La Loi C-36 est souvent comparée au Patriot Act adopté dans la foulée des attentats du 11 septembre aux États-Unis. Chez nos voisins du sud, les huit années de mandat de George W. Bush ont été marquées par «une grave régression des libertés publiques au nom de la sécurité nationale», souligne Reporters sans frontières (RSF). En 2009, l'arrivée au pouvoir de Barack Obama a suscité beaucoup d'espoirs, mais l'homme qui avait promis de fermer la prison de Guantanamo Bay a vite déçu. RSF rappelle qu'en mai 2010, quatre journalistes canadiens et américains ont été expulsés de Guantanamo Bay pour avoir publié le nom d’un témoin de techniques d’interrogatoire. L'organisme note également qu'un militaire, accusé d’être une source de Wikileaks, s’est retrouvé en prison, après qu'une vidéo publiée sur le site ait révélé que l’armée américaine avait tué deux employés de l’agence Reuters lors d’un raid héliporté sur Bagdad.

Paradoxalement, aux pays du Premier amendement ses atteintes aux libertés ont eu lieu avec la quasi-bénédiction des chiens de garde de la démocratie, note le professeur de déontologie journalistique américain Edward Wasserman.
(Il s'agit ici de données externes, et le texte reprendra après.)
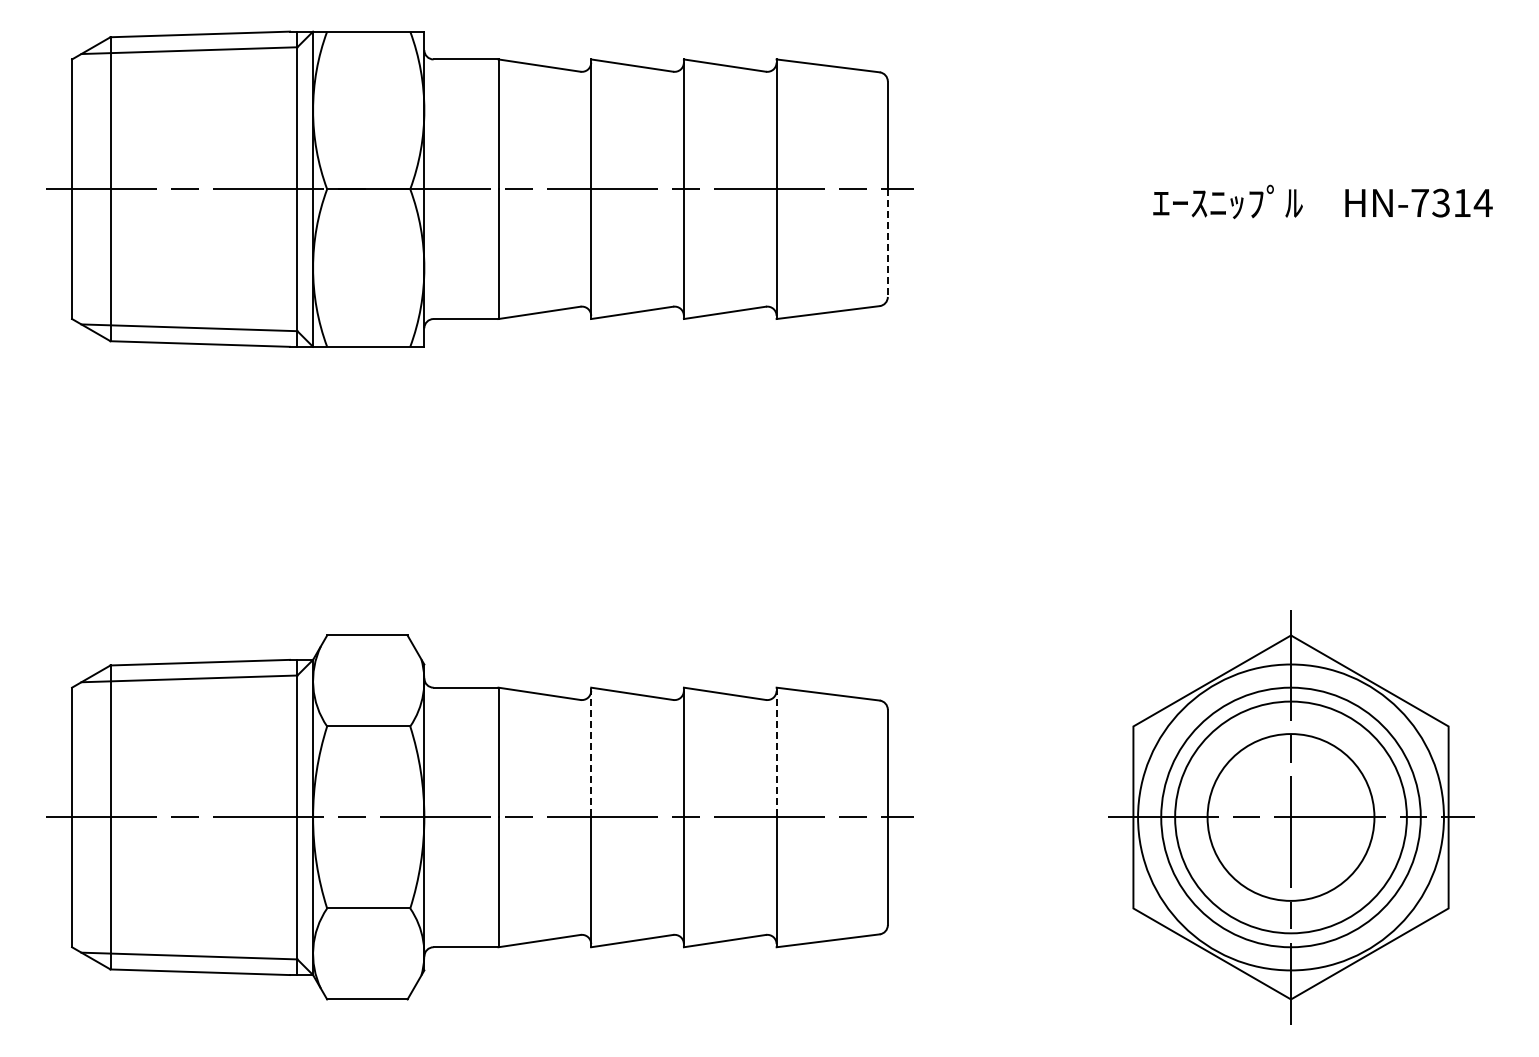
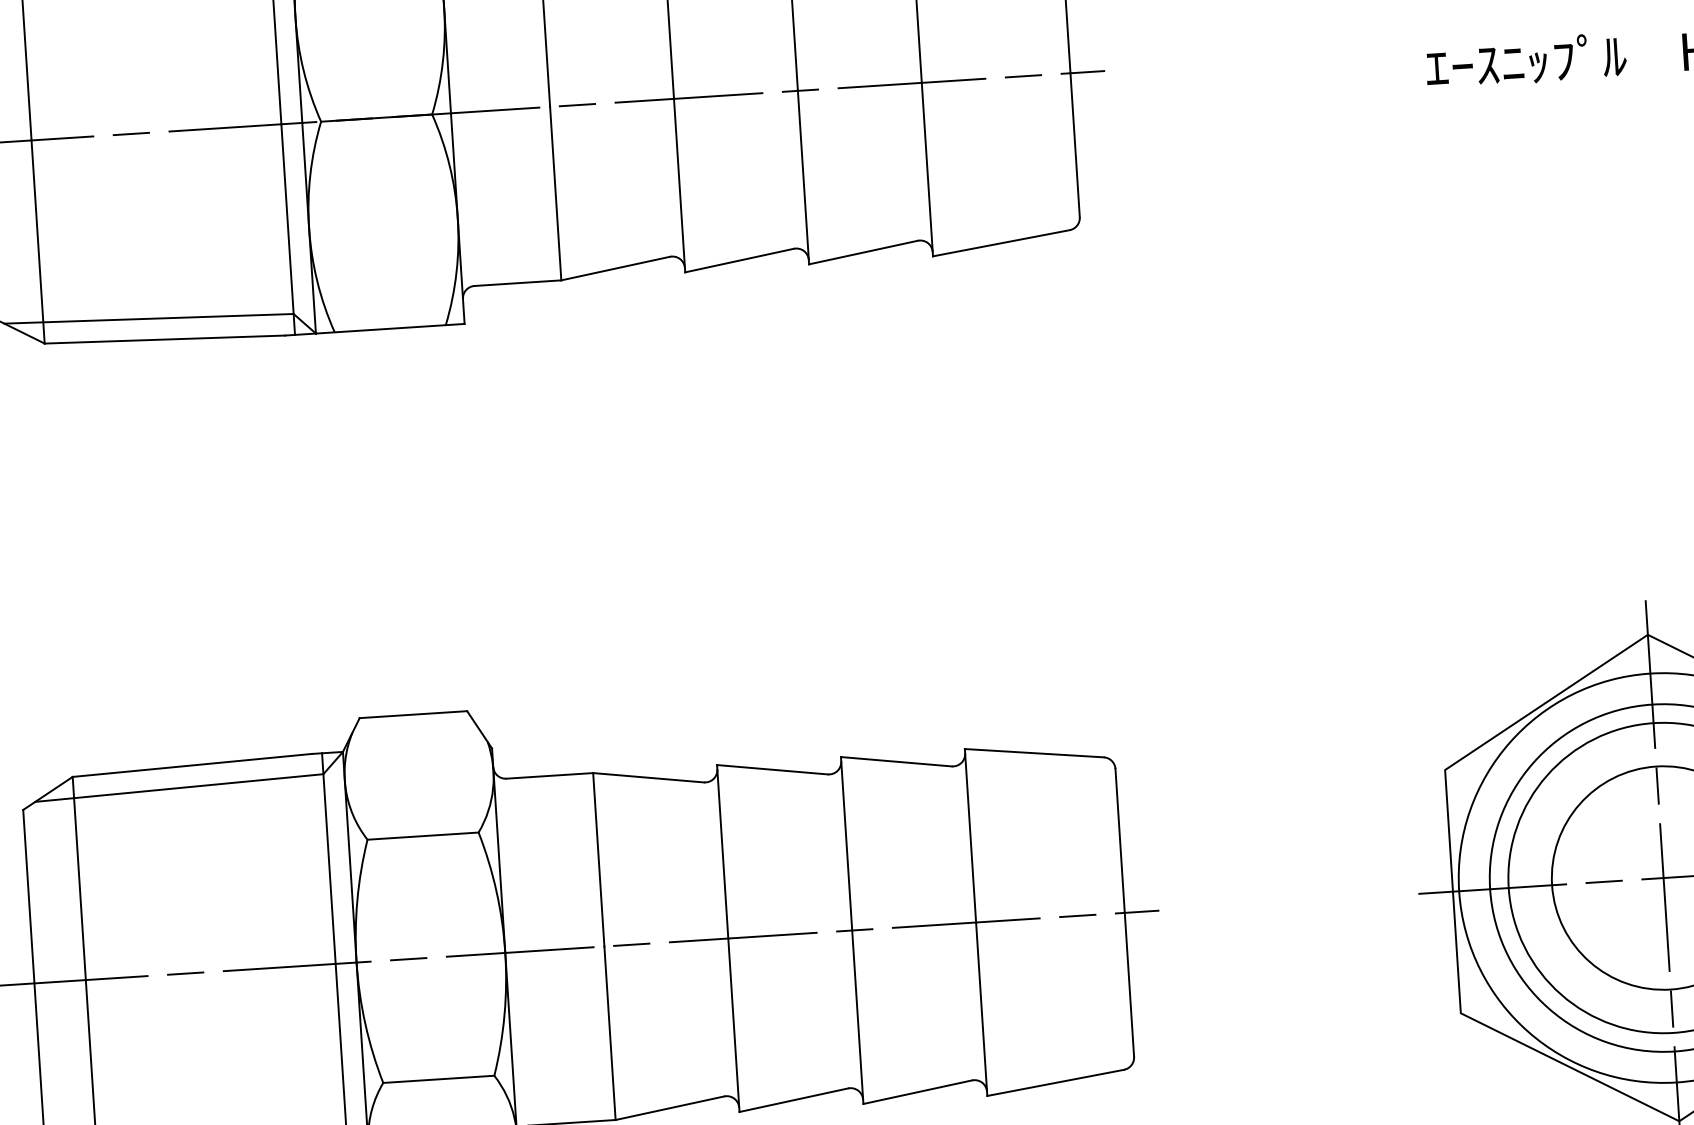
line: (887, 243) -> (1074, 145), dashed -> solid
line: (591, 752) -> (723, 851), dashed -> solid
line: (776, 752) -> (970, 835), dashed -> solid

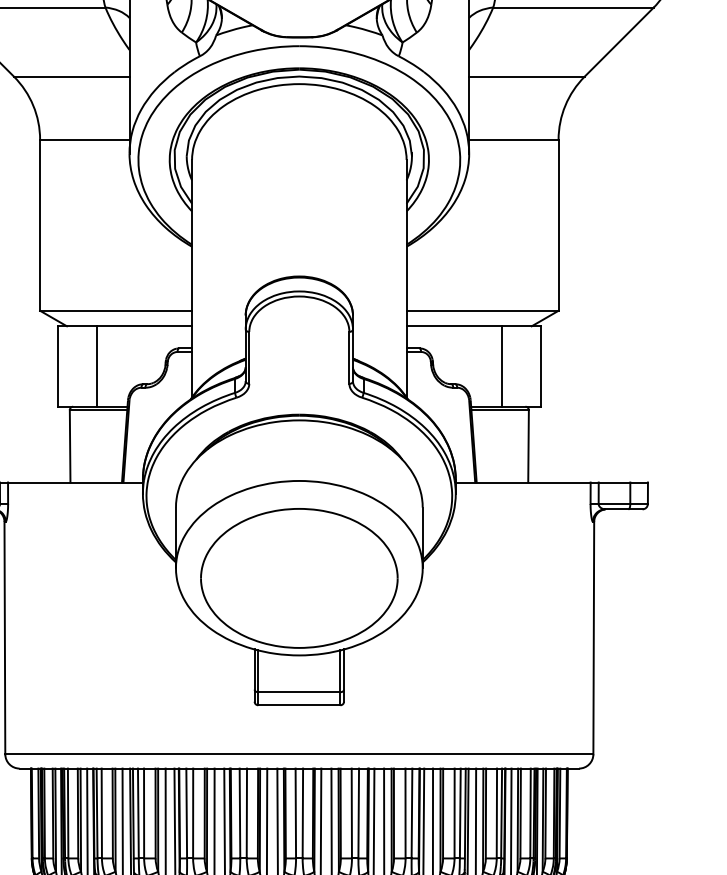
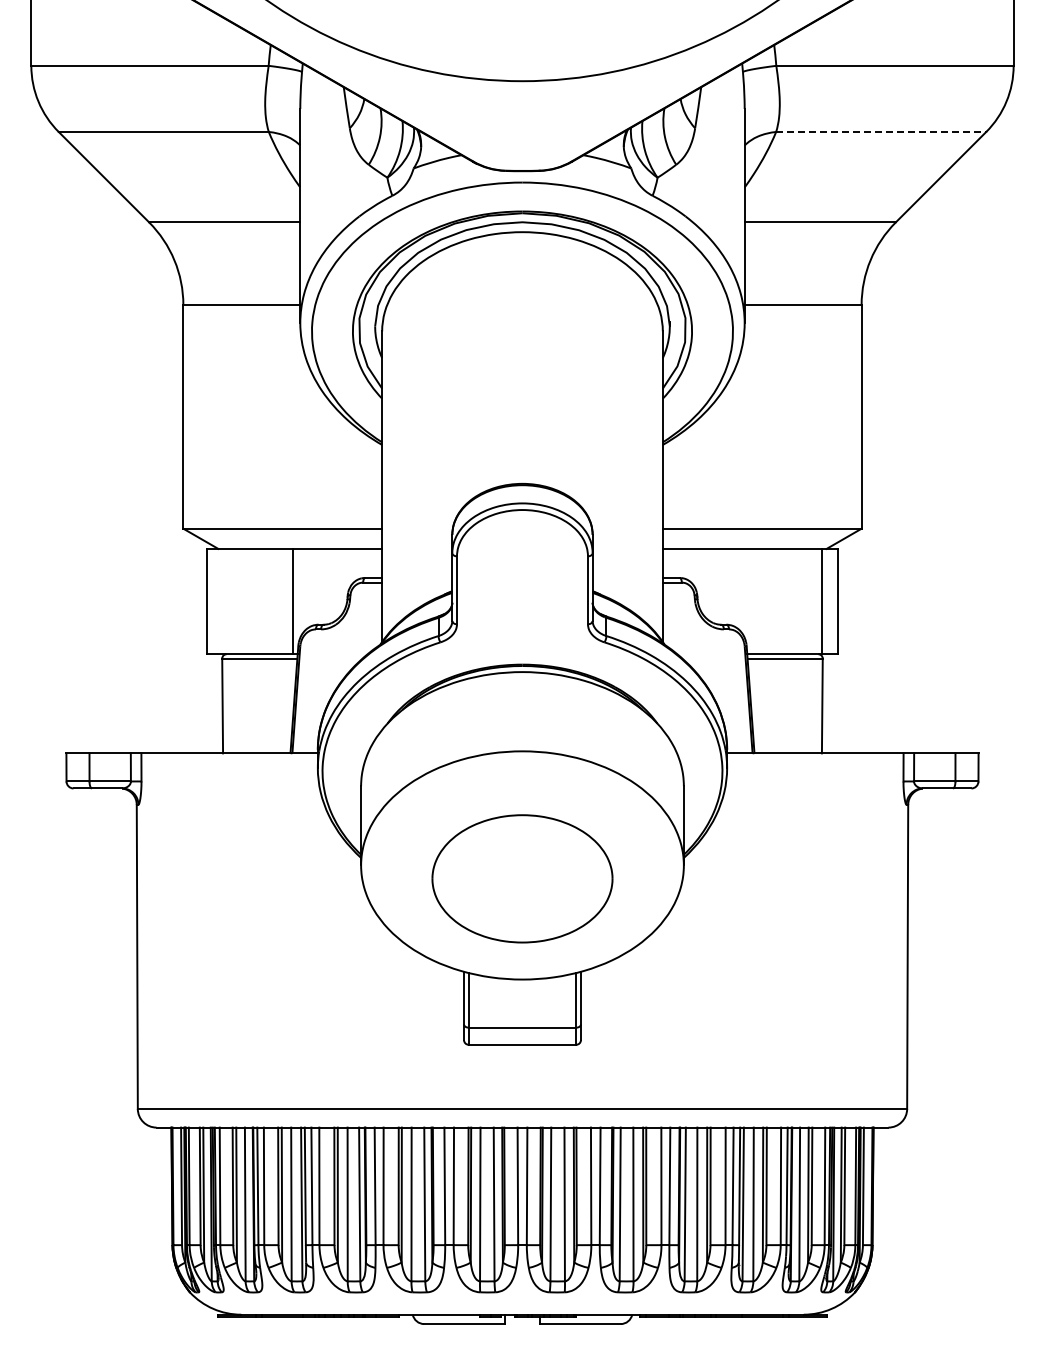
line: (573, 7) -> (881, 131), solid -> dashed
line: (96, 366) -> (293, 601), moved
line: (501, 366) -> (821, 601), moved
part: (299, 578) -> (522, 878), size x0.7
Il dénonce «la complicité des médias dans cette grande panique de l’après-11 septembre». Même inquiétude chez la professeure de sociologie des médias Divina Frau-Meigs. Dans son livre Qui a détourné le 11 septembre?, elle pointe le détournement de l’événement traumatique à des fins de manipulation politique et documente le suivisme de la presse américaine. Pour Edward Wasserman, cette dérive a marqué le début du déclin des médias.

 

La Fédération internationale des journalistes reviendra sur l'héritage de la guerre au terrorisme et sur son impact sur les journalistes et leur travail lors d'une conférence mondiale à Bruxelles les 10 et 11 septembre. Sami Al Haj, journaliste d’Al Jazeera emprisonné à Guantanamo Bay pendant 6 ans, et Hervé Ghesquière, journaliste à France 3 ex-ancien otage en Afghanistan, seront notamment présents.